2 girlfriend’s niece, C.C.; and (3) evidence that he had sexually assaulted his half-sister, J.L. The court held a hearing and granted the prosecution’s motion, admitting the evidence for the limited purposes of showing a common plan or scheme and to negate a claim of mistake.

At trial, Burrows testified that Weber described creating a playroom beneath the stairs in his house where he would touch B.W., that he would “finger her” while bathing her, and that he would “play with his penis around her mouth and put it in her mouth.”

C.C. testified that Weber dated her aunt and would visit during family gatherings. She said when she was approximately five years old, Weber touched her in her bedroom, pulled her pajama bottoms down, pushed something inside her vagina with his hand, and, when he was finished, “it was really . . . sticky and wet.”

Finally, J.L. testified that Weber had sexually abused her during summer and holiday visits, beginning when she was about three years old. She said that Weber would come into the fort where she was playing, perform oral sex on her, and have her perform oral sex on him. He also penetrated her vagina with his penis and fingers. She said the most common sexual contact was her performing oral sex on him.

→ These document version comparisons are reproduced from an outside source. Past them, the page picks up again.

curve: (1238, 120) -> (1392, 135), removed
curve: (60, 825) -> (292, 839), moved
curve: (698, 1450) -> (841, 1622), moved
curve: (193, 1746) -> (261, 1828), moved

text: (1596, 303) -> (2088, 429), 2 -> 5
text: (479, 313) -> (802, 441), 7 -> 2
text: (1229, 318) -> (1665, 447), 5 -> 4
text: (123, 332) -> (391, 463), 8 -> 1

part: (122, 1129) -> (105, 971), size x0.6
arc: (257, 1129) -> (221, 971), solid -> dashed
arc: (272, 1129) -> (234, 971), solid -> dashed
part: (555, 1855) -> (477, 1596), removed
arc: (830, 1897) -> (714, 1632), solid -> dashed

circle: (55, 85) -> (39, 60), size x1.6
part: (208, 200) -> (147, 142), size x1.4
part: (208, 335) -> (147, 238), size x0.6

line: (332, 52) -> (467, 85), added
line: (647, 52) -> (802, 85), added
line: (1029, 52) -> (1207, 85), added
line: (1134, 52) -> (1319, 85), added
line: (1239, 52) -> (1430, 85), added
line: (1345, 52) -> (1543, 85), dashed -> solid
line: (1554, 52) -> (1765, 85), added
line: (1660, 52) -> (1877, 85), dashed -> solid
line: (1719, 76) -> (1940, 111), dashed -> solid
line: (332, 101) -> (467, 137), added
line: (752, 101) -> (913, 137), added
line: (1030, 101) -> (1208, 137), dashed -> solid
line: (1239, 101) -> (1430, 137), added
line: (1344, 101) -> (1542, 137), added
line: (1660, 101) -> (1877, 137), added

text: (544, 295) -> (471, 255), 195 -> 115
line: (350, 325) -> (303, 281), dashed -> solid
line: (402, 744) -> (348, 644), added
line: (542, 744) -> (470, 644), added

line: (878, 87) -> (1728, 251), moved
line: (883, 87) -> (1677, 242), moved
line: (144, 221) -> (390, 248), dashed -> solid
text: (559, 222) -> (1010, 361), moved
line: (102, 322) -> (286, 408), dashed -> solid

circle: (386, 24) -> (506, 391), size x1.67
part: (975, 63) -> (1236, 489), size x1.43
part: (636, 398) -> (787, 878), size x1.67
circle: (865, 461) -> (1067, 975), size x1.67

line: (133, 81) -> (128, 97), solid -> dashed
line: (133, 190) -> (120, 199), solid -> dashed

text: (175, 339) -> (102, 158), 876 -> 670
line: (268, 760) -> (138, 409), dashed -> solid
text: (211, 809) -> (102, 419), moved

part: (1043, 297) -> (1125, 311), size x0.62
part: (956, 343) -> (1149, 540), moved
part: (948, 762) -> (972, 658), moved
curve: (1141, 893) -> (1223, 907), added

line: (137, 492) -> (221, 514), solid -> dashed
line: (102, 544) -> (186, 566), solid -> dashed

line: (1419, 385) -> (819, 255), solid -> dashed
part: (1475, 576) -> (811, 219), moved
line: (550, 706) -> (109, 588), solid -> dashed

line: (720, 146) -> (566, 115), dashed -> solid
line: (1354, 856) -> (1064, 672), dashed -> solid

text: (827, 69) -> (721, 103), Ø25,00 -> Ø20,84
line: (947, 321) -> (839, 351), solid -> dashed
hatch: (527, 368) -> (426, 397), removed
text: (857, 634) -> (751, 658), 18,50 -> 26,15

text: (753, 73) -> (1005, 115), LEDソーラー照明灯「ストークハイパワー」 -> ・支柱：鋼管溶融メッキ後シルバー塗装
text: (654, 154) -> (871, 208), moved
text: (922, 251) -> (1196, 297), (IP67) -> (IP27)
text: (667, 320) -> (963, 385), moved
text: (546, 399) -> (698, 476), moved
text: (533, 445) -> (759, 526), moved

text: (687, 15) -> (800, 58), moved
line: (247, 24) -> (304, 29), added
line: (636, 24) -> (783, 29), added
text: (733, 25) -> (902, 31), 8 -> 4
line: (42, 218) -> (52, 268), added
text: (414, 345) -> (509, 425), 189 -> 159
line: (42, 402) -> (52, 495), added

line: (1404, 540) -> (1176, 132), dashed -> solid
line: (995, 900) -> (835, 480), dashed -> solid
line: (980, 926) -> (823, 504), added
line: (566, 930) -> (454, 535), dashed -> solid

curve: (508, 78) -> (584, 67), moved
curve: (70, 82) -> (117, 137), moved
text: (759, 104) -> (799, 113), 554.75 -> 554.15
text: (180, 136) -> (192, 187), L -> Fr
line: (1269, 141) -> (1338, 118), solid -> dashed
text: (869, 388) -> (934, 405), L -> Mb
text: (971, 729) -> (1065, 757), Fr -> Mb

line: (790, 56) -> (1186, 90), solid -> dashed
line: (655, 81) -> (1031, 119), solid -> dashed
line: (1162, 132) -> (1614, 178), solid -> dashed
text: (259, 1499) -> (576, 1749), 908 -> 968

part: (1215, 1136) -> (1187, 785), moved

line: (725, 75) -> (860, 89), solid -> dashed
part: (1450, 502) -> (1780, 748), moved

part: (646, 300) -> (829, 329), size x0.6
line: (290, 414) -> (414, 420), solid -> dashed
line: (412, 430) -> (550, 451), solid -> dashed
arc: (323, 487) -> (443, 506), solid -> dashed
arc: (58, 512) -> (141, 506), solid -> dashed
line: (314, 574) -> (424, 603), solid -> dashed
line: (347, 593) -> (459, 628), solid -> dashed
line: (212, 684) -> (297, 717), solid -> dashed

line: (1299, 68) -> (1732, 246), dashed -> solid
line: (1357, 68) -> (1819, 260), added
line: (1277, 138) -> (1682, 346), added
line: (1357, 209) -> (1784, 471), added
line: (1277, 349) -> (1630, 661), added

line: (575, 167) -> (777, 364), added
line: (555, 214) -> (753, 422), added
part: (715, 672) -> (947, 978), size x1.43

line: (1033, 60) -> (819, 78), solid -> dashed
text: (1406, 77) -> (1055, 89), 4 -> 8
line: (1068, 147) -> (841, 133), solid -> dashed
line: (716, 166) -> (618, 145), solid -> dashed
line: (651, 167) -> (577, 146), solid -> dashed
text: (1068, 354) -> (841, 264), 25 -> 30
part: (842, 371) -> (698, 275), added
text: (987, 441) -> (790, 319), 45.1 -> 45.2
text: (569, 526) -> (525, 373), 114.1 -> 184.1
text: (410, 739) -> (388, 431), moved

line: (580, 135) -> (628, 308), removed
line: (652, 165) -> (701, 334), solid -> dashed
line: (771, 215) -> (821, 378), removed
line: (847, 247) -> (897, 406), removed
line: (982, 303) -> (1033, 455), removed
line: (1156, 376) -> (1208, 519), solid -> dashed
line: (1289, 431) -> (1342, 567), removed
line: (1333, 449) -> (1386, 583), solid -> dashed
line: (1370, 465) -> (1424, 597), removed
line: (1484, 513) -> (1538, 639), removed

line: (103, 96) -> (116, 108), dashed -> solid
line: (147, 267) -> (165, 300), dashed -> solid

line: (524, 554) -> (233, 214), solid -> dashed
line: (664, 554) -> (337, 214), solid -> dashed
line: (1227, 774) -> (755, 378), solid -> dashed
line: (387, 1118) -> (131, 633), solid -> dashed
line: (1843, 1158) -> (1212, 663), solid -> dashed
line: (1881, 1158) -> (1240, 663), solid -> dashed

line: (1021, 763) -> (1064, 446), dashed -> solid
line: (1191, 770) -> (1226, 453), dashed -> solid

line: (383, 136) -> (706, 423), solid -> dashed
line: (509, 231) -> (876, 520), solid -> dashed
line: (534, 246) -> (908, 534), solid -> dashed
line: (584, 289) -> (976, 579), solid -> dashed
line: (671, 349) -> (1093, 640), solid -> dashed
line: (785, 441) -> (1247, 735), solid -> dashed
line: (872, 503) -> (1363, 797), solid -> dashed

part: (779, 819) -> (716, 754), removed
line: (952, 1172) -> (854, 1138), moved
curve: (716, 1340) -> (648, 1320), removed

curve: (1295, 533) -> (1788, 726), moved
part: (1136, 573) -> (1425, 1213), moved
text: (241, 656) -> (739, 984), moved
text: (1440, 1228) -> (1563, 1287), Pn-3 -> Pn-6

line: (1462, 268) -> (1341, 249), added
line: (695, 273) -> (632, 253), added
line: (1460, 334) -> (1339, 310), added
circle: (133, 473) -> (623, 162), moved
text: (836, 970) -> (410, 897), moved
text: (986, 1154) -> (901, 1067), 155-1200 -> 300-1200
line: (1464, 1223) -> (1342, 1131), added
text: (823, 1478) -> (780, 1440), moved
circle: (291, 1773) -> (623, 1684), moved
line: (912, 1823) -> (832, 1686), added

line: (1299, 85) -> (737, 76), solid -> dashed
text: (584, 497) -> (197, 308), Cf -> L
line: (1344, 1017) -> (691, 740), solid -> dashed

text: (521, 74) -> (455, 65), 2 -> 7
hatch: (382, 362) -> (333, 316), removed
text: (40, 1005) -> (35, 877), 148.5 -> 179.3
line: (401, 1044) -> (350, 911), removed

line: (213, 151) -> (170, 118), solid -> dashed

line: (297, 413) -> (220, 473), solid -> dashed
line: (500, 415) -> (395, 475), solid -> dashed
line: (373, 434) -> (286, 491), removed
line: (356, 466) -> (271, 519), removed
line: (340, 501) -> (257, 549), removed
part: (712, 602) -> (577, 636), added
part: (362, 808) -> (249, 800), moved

In the beginning, the abuse occurred three times a week. However, when her mother started working, the abuse occurred daily. She said the abuse lasted for approximately six years, until Weber moved to Australia with his mother and stepfather.

Before each witness’ testimony, the judge read a limiting instruction. The jury convicted Weber of all charges.

Docket No. 12-2 at 3-4. On appeal, petitioner challenged admission of the prior act evidence, the trial court’s limiting instructions, and argued that he had a constitutional right to a jury trial on the habitual-sex-offender-against-a-child count. See id. The CCA rejected each challenge, affirming the convictions and sentences. Id. at 21. The Colorado Supreme Court denied certiorari. Docket No. 12-7. B. Postconviction proceedings. After the direct appeal proceedings, petitioner filed a pro se postconviction motion with the trial court under Colo. R. Crim. P. 35(c). Docket No. 12-3. In it,

3 petitioner asserted that trial counsel was constitutionally ineffective on numerous grounds, that the Colorado statutes under which he was convicted were unconstitutional, and that implementation of his indeterminate sentence by the Colorado Department of Corrections (“CDOC”) violated the separation-of-powers doctrine. The

trial court denied the motion, and the CCA affirmed. Id. at 28. II. FEDERAL HABEAS PROCEEDINGS Petitioner commenced this habeas action under § 2254 on October 16, 2020. Docket No. 1. Petitioner asserts four claims, several with multiple subparts. Claim 1 contends petitioner’s trial counsel was constitutionally ineffective in fifteen ways by: 1. Failing to “challenge evidence and testimony that was re-worded and changed the allegation and accusation of the crime and who committed it.” Id. at 5. The alleged error relates to statements the victim made during a recorded video interview. Id.

2. Failing to hire an expert to state “that the victim’s behaviors and actions were inconsistent with [petitioner] committing the alleged offenses[.]” Id. at 5-7. 3. Failing to “introduce exculpatory video evidence that demonstrated [petitioner’s] innocence and identifies someone other than [petitioner.]” Id. at 7. 4. Failing to present exculpatory DNA evidence. Id. at 8. 5. Failing to impeach Sean Burrows (petitioner’s cellmate who testified for the prosecution) with information from a note counsel lost. Id. at 8-9. 6. Failing to impeach Burrows’ testimony by pointing out inconsistencies

4 between “what [petitioner] allegedly told him about [and] what the video and pictures actually showed; the two did not match.” Id. at 9-10. 7. Failing to seek “a continuance to obtain a subpoena to support [petitioner’s] claims and establish that Burrows was perjur[]ing himself.” Id. at 10.

8. Failing to impeach witnesses Petrello, Detective Kisselman, a DNA expert (or possibly DNA evidence), witness Tefft, witness Lefevre, and failing to impeach testimony regarding a play space under a stairwell. Id. at 10-13. 9. Waiving (or not enforcing) petitioner’s constitutional right for the habitual offender charge to be considered by and proven to a jury. Id. at 13-14. 10.